Guest Blogpost from Richard Lynch: Employment rights’ roundup

Unfair dismissal – Employees currently have to be with an employer for one year before they can make a claim for unfair dismissal to an employment tribunal, but this qualifying period is increasing to two years with effect from 6 April 2012. However it is important to note that there are transitional arrangements which mean that anybody whose period of continuous employment began before the above date will still be able to make a claim after one year’s service. Employees who begin work on or after 6 April 2012 will have to work for two years before they can submit a claim.
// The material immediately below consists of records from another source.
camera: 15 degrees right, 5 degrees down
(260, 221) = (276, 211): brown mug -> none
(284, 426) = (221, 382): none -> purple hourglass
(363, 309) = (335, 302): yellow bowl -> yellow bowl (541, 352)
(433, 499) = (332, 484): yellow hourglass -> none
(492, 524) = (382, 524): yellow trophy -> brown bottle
Employment law consultations are taking place on a number of proposed legislative changes at present, including on further changes to unfair dismissal legislation, redundancy consultation periods and TUPE. George Osborne, Minister for Misery, has been urging employers to support proposals which will allow small businesses to get rid of staff under a compensated no-fault dismissal law, without the risk of being taken to an employment tribunal. If enacted, this will allow unscrupulous employers to fire staff almost at will and will significantly reduce the rights of the 13.8 million people who work in Britain’s 4.5 million small businesses. There are also consultations under way on reducing the 90-day consultation period which applies when it is proposed to make 100 or more employees redundant. And there are proposals to reduce transfer of engagement rights by making it easier for employers to cut pay and conditions after a TUPE transfer has taken place. The TUC fears that this proposal, if enacted, will lead to even more outsourcing and will erode the terms and conditions of already low-paid service sector staff, including in cleaning and catering.
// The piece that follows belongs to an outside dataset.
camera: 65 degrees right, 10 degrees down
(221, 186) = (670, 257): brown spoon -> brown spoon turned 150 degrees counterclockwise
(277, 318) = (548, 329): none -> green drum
Accident reporting is to be made easier for employers from 6 April 2012 when changes are made to RIDDOR (the Reporting of Injuries, Diseases and Dangerous Occurrences Regulations). Incidents currently have to be reported to the Health & Safety Executive when a worker is unfit for normal work for over three days following an accident. That period is now being increased to over seven days, which safety’ campaigners fear is sending the wrong message to employers about the importance of the incidents/injuries in question.

Criminal records – Changes are being proposed to the Rehabilitation of Offenders Act which will mean that fewer ex-offenders will have to report spent convictions to employers when applying for work. The new proposals mean that community service orders will be considered spent after one year (rather than four at present). Custody sentences of up to six months will be considered spent two and a half years after leaving prison (rather than seven), custody sentences of six months to two and a half years will be spent six and a half years after leaving (rather than 10) and sentences of between two and a half and four years will be spent after 11 years (rather than never, as applies now).  Custody sentences of over four years will still always have to be declared, as will convictions for people who want to work with children.

Bullies beware – A scientist has won an employment tribunal award of almost £30,000, for constructive and unfair dismissal, after he faced a ‘barrage of shouting’ and unpleasant and derogatory treatment from a professor in Manchester University. This is yet another reminder to those in authority that they must treat people at work with dignity and respect.

Richard Lynch is a Dudden Hill resident. He is a retired Unite the Union official and currently conducts voluntary work on employment rights for the Brent Community Law Centre. He also acts as an accompanying representative for the GMB union.